Toros et al. [11] correlated mastoid pneumatisation pattern with Korner’s septum and found no association between them. We feel that Korner’s septum may be an etiological factor for COM by decreasing the mastoid buffer in cases of well- pneumatized mastoid as the presence of the septum decreases the ventilating air volume of antrum and middle ear. In one of the patients, we encountered a Korner’s septum with well-pneumatized mastoid associated with squamous otitis media.

Studies have shown that well pneumatized mastoids with a volume of 6 cm2 and above, function as pressure buffer and such ears rarely develop negative pressure or chronic ear disease [12]. In our study, we found that gross Eustachian dysfunction, even in the presence of good pneumatisation could result in both pars flaccida and pars tensa type of squamous otitis media of primary acquired type, being more common in latter type. In most cases of squamous disease, we found mechanical dysfunction due to some underlying nasal pathology such as severe septal deviation, adenoid hypertrophy or uncontrolled allergic rhinitis. This has implications from management point of view. In inactive squamous disease and limited cholesteatoma, nasal pathology should be addressed in the form of medical or surgical management. The number of cases of inactive squamous otitis media were less in our study as the cases with mechanical dysfunction of Eustachian tube on DSVE were first treated for their nasal, paranasal or nasopharyngeal conditions and their retractions responded. Tympanomastoidectomy was offered only when primary sclerotic mastoid pneumatisation pattern was found on CT-Scan with good Eustachian function or in patients who refused for any nasal surgery in spite of Eustachian dysfunction due to septal deviation. The limitation of our study was small sample size of inactive disease. More studies are needed to confirm this.

Conclusion

We conclude that both Eustachian dysfunction and reduced mastoid pneumatisation pattern of primary sclerotic/diploic type can independently result in persistent negative middle ear pressure and lead to the causation of chronic otitis media of squamous type.

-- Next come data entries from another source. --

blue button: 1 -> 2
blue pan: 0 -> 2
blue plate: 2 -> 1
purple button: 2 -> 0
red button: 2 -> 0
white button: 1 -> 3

When Eustachian dysfunction is found and the disease is in inactive/early stage, we should address the cause of dysfunction first. Cases with primary sclerotic/diploic mastoid pneumatisation pattern but normal Eustachian function mostly require inside–out approach mastoidectomy for disease clearance and ventilation, as the mastoid is found to be contracted.

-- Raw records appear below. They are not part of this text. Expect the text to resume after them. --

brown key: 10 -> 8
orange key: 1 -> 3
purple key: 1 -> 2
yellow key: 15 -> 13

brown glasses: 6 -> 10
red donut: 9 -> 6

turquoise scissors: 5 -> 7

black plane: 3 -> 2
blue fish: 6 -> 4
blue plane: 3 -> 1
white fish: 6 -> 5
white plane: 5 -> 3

Compliance with Ethical Standards

Conflict of interest

The authors declares that they have no conflict of interest.

Ethical Approval

All procedures performed in studies involving human participants were in accordance with the ethical standards of the institutional and/or national research committee and with the 1964 Helsinki declaration and its later amendments or comparable ethical standards.